A l'UDI, l'attrayante offensive de Sarkozy a réveillé la guerre larvée entre chapelles centristes, tout particulièrement entre Jean-Christophe Lagarde et Hervé Morin, qui se sont affrontés pour la succession de Jean-Louis Borloo. Morin, ancien ministre de la Défense et ex-patron du Nouveau Centre, une des composantes de l'UDI, est allé plus vite que la musique. Sans attendre la décision du bureau politique de l'UMP sur les modalités d'organisation de la primaire, il a jugé indispensable que «l'UDI participe à ces primaires» pour tenter de peser sur le choix du candidat du centre droit à la présidentielle. Morin exclut de se lancer lui-même dans cette compétition. Mais en se ralliant à la primaire, il sait qu'il rend service à l'ancien locataire de l'Elysée. Toute candidature issue de la galaxie centriste sera susceptible de prendre des voix aux adversaires d'un Sarkozy campé sur une ligne très droitière. Pour la présidence de la Normandie réunifiée, il peut compter sur le soutien des poids lourds de l'UMP locale, les députés Bruno Le Maire et Edouard Philippe.
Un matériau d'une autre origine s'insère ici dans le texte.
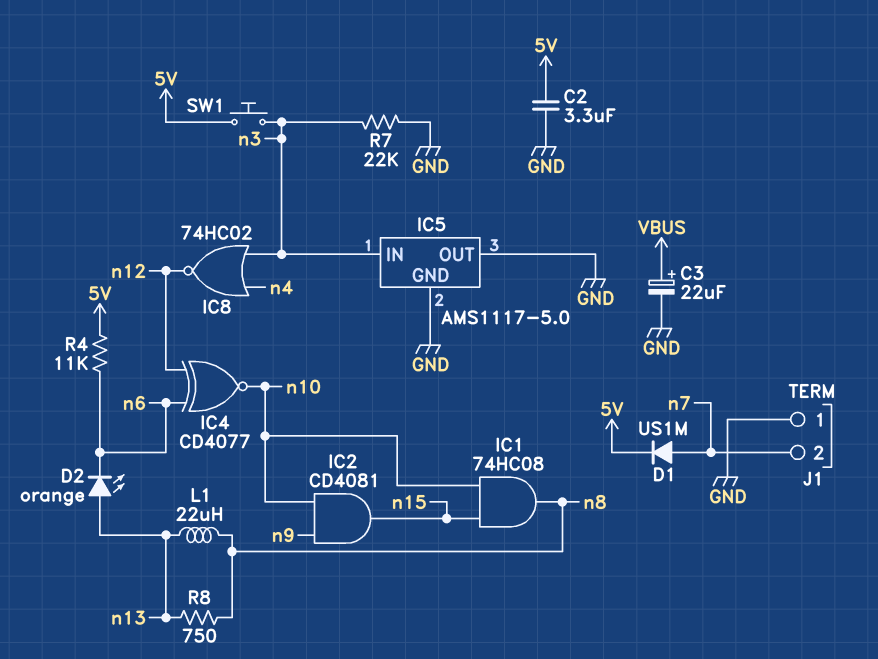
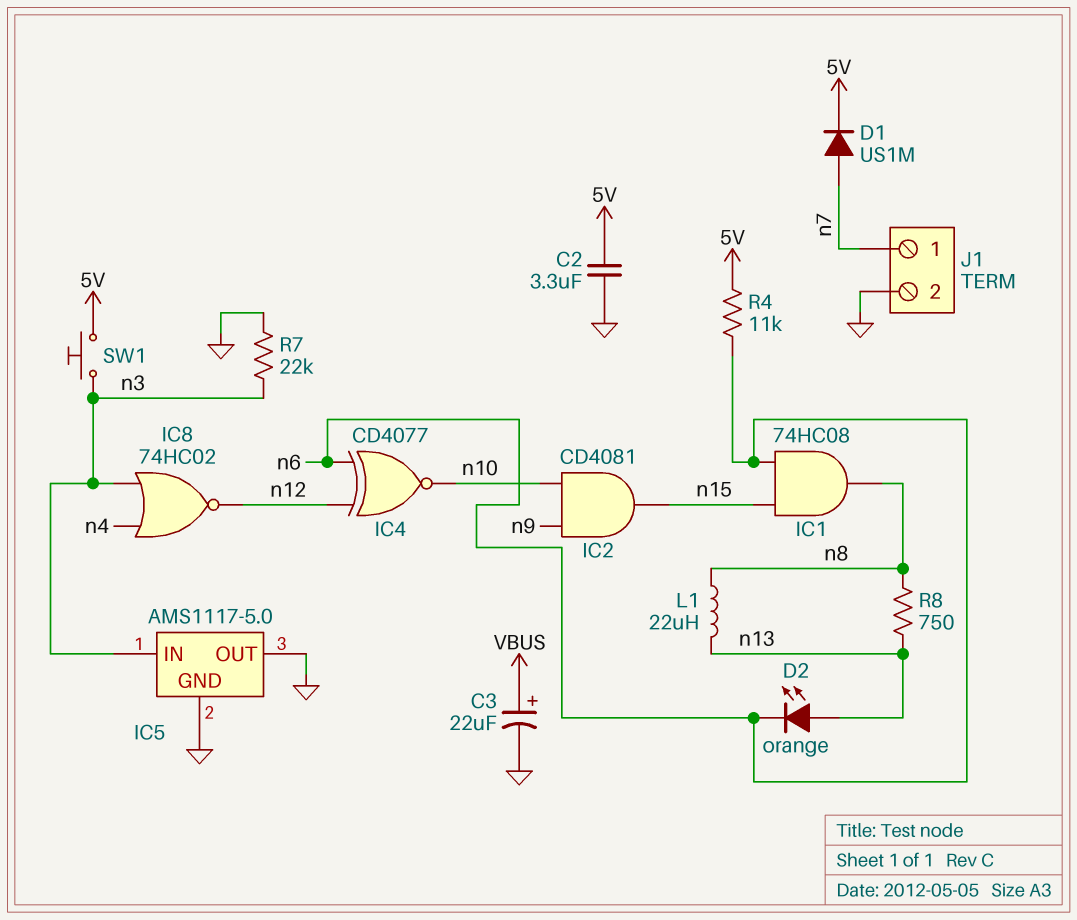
IC1: AND 74HC08 (in n10, in n15, out n8) -> AND 74HC08 (in n6, in n15, out n8)
J1 pin 1: GND -> n7
J1 pin 2: n7 -> GND

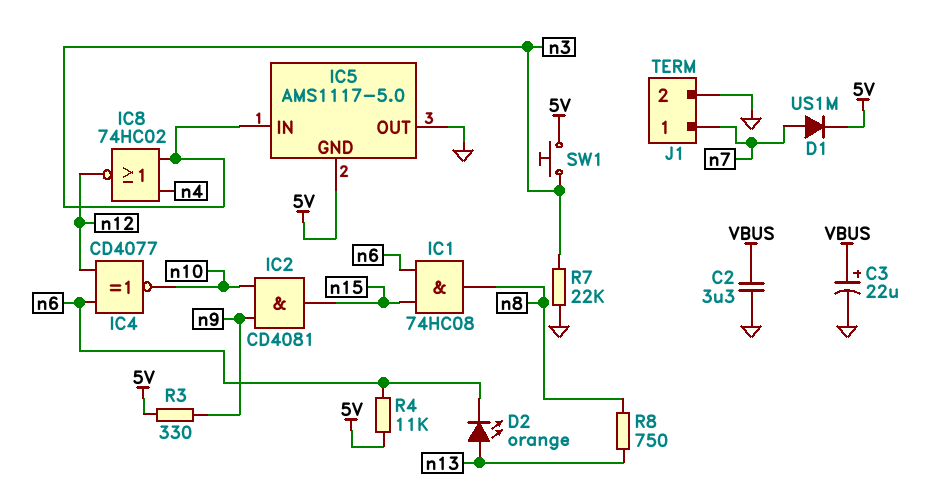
C2: 3.3uF (5V, GND) -> 3.3uF (GND, VBUS)
IC5 pin GND: GND -> 5V
L1: 22uH (n8, n13) -> none
R3: none -> 330 (5V, n9)

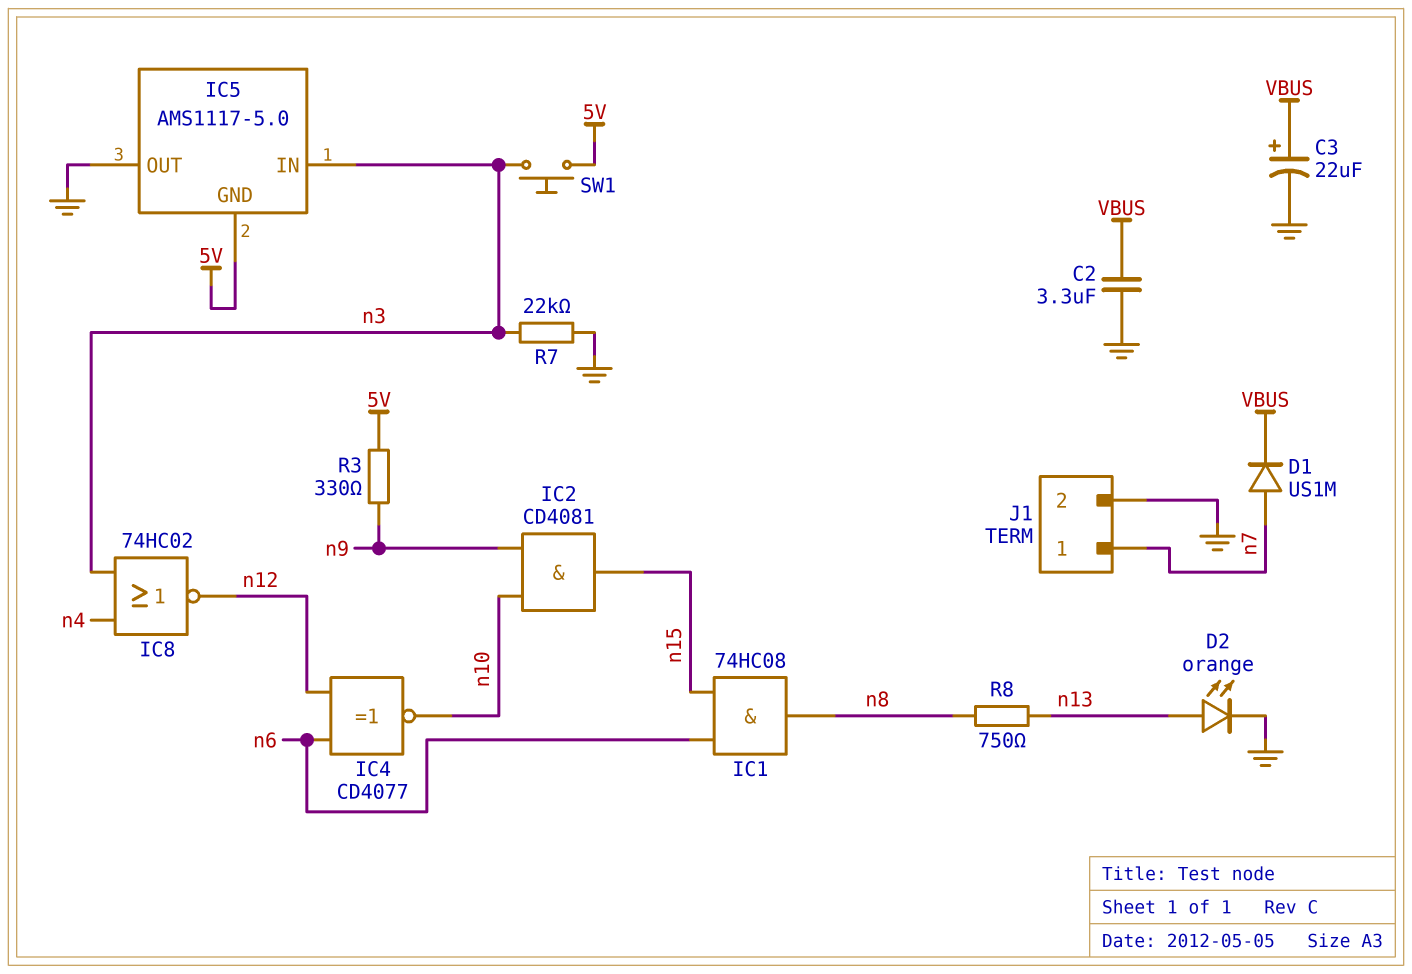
D1: diode US1M (A n7, K 5V) -> diode US1M (A n7, K VBUS)
D2: LED orange (A n13, K n6) -> LED orange (A n13, K GND)
R4: 11k (5V, n6) -> none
Visées. Cerise sur le gâteau, Morin se fait un plaisir de mettre en difficulté son rival Jean-Christophe Lagarde qui s'est fait élire à la tête de l'UDI en jurant de défendre l'indépendance du centre face aux visées hégémoniques de l'UMP. Pour ce dernier, les discussions sur d'éventuelles alliances électorales doivent se mener région par région. Et l'unité ne s'impose que là où la menace FN existe. Le député maire de Drancy (Seine-Saint-Denis) n'oppose pas une fin de non-recevoir au principe d'une primaire ouverte dans laquelle «l'UDI pourrait défendre ses idées». Mais il maintient que le débat sur la participation de son parti est prématuré : «Nous aurons un congrès au printemps 2016 qui décidera de ce que nous ferons.»
Faux suspense, en vérité. Car personne ne doute que le patron des centristes finira, lui aussi, par accepter le marché de Sarkozy : des présidences de régions et des circonscriptions en échange d’un ralliement à la primaire. Le prix de la survie d’un centre satellisé par le nouveau parti sarkozyste.